Like any other initiative, implementing an open data policy should be done with an eye on long-term sustainability. One way to do this is to consider funding sources for the implementation of the policy as well as its future maintenance. Sufficient funding can mean the difference between successful and unsuccessful policies. Funding should be considered for—but not limited to—the potential of the following: new staff (administrative, technical and legal), new software (to house, extract and input data), training and server maintenance. While each jurisdiction’s ability to fund will vary, significant consideration should go into identifying the resources reserved to assist and support an open data ecosystem.

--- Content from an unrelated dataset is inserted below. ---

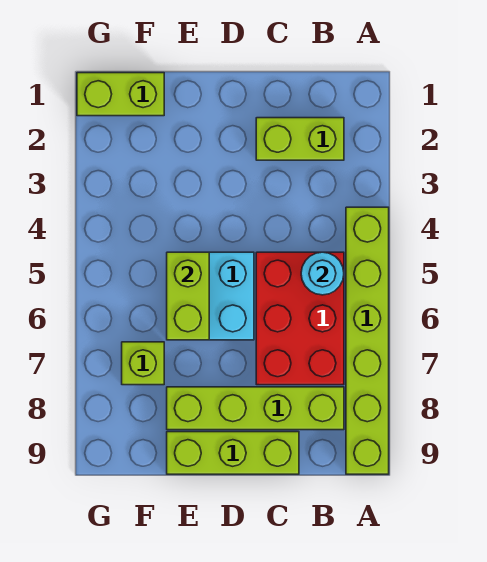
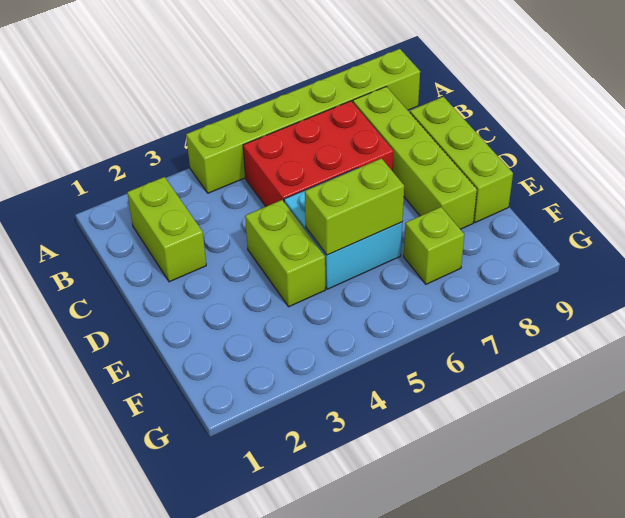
cyan round brick B5 level 2 -> none
lime brick F1:G1 level 1 -> lime brick D4:E4 level 1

Partnerships can be useful in a variety of important efforts related to data release, such as: increasing the availability of open data, identifying constituent priorities for data release (see Provision 5), and connecting government information to that held by nonprofits, think tanks, academic institutions and nearby governments. Such partnerships can aid civic participation, help identify the gaps in service delivery, among other benefits. Public-private partnerships can be via contract, informal cooperation, or an exchange for rights or privileges. In addition to using commonly used formats, reaching out to nearby governments to explore ways to share data, experience, and workloads can assist in achieving open data outcomes.
Just as publishing open data is an ongoing process that requires attention to its quality and upkeep (see Provision 28), so too does the policy that establishes it. In order to keep up with current best practices and feedback from existing policy oversight, open data policies should mandate future review of the policy itself as well as of any guidance created by the policy or other implementation processes.
Open data policies should acknowledge that the context in which they operate is rapidly changing over time and will likely need sustained attention to remain relevant. There is a wide array of topics a review could, and should, cover. One key focus of review is understanding the audience for open data. Attention should be given to capturing details such as who is using government data, which data is being used, what the data is being used for and more.